I first came across Jason Disley over twenty years ago. His book, The New Beat Generation, was full of exciting poetry which spoke to me, as a young man interested in literature and the power of words. I shared his enthusiasm for jazz and the beat poets and I must have read the book about ten times, cover to cover. His was one of the first poetry books I ever read for pleasure.
Fast forward twenty years and for reasons which I’m still not quite sure about, I’d become a comedy spoken word artist and my work was invariably described as ‘poetry’. One day I received an email from someone, asking if they could perform at a night that I was organising at an art gallery, and I thought, hmmm, that name sound familiar. Jason Disley. Jason. Disley. And then it struck me, Jason Disley! The Jason Disley!
Meeting him was an absolute joy, and the years slipped away hearing him perform. Here he was, jazz poet, beat poet, doyen of the new Beat Generation. Did that mean that I, too, was now a part of the new beat generation? Was he Kerouac, was I Burroughs? I felt cool just replying to his email. Hey you kool kat, I wrote. And then I deleted it and wrote, Hello Jason Disley.
I’ve got to know Jason over the last couple of years and I was completely blown away when he asked me to write a foreword for his new collection. The poems are exactly as it says on the cover. Jason is a laid back performer, a lover of jazz, but these poems have an anger seething beneath, a social conscience and a deep concern for our world and its people. ‘Oh, pressure!’, he writes, ‘Explosions, anarchy in the ether’, in a poem titled ‘It Rajns When It Pours’. These are poems against tyranny, poems which howl, poems, indeed, of rage.
Jason’s love of jazz is evident in the ‘Poems of Benevolence’ section. ‘Its benevolence’, he writes, ‘Enveloping you in a sphere of hope that is like an overwhelming validation ‘. In this section he states that it is music that heals us me helps us, music that can set us fee, and a belief in the goodness of words and deeds.

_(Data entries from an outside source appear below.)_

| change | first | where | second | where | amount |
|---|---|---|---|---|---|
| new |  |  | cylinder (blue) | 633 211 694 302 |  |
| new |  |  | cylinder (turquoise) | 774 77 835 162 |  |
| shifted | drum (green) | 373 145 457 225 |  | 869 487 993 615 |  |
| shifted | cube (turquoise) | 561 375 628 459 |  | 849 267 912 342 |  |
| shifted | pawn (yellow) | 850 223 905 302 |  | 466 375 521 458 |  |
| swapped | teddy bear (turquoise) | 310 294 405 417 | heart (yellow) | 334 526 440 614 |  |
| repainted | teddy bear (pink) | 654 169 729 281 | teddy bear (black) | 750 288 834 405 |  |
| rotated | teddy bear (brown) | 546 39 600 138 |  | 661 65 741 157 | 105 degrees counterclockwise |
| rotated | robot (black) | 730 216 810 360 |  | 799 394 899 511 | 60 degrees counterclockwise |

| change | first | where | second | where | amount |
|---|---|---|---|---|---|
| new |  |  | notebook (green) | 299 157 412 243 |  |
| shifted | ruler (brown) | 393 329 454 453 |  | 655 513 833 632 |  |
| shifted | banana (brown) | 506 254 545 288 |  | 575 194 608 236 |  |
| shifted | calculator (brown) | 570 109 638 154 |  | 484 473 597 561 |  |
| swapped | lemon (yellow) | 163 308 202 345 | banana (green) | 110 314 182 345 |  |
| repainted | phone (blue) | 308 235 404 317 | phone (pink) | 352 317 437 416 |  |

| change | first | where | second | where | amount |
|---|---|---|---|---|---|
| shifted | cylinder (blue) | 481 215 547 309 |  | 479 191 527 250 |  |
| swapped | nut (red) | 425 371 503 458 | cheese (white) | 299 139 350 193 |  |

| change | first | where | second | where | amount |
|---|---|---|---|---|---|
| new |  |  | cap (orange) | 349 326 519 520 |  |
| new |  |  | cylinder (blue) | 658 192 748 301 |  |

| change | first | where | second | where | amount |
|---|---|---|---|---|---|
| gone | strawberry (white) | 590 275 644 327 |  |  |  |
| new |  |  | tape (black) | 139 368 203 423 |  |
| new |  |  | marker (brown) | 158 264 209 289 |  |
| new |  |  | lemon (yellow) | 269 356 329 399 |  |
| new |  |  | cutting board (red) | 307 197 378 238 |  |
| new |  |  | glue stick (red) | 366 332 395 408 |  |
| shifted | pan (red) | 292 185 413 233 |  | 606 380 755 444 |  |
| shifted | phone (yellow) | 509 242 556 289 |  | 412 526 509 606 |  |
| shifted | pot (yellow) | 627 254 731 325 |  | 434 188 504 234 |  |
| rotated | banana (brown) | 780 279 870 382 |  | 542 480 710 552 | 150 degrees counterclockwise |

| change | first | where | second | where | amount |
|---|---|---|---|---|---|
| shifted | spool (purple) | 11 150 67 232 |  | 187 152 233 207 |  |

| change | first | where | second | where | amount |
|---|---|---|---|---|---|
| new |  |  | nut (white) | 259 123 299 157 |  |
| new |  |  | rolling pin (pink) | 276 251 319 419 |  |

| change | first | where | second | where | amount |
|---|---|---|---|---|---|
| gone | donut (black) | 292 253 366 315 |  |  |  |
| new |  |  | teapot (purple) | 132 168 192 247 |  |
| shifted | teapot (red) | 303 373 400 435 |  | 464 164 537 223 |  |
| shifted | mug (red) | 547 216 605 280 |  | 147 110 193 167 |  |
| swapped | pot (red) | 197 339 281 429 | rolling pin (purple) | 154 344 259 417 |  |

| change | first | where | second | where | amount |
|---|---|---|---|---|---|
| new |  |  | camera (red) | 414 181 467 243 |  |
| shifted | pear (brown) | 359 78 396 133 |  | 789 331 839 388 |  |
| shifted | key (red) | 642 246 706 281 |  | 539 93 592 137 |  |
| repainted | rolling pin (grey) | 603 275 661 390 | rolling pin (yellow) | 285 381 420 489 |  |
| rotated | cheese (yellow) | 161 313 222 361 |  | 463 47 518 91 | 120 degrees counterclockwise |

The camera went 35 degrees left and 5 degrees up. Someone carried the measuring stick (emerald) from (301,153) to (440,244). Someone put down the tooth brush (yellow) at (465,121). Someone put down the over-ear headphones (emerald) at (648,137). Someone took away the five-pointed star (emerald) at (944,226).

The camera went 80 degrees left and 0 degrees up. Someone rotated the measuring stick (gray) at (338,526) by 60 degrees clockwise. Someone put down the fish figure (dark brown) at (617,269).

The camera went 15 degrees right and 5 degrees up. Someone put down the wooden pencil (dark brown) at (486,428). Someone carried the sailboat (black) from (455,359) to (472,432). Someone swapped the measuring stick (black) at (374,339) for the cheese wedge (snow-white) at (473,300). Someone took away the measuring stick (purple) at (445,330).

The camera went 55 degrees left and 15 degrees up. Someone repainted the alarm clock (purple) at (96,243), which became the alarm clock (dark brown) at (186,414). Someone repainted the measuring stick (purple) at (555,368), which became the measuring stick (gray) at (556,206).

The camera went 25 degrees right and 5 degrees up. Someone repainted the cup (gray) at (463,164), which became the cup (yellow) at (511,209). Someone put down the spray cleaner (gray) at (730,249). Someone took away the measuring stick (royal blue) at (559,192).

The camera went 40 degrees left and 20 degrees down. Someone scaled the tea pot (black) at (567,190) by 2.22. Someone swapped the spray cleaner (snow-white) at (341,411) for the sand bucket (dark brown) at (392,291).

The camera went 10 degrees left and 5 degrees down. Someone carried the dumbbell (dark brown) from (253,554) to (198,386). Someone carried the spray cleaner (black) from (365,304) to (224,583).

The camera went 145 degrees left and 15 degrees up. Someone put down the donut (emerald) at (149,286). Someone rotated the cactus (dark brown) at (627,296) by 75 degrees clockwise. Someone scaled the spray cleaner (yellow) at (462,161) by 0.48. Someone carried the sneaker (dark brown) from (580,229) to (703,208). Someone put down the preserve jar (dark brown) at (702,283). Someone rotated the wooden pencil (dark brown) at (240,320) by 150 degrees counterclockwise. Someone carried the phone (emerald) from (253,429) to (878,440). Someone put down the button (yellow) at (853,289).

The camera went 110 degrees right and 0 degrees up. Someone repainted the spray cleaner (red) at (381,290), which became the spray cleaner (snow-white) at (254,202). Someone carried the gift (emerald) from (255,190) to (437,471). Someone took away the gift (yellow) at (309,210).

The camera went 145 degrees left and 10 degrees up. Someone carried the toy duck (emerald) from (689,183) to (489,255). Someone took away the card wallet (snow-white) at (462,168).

This is a fantastic collection of heart and feeling, which leaves the reader genuinely uplifted. Jason finds joy in the world in spite of his rage, and, as he writes, ‘I do not look to the future, nor back in anger, I breathe the now’, which is as good a philosophy as any. It’s great to know that the spirit of the Beat poets, the jazz mystics, the dreamers and the believers, is still going strong in the work of Jason Disley. Luxuriate, dear reader, in this book, and let him take you to ethereal places.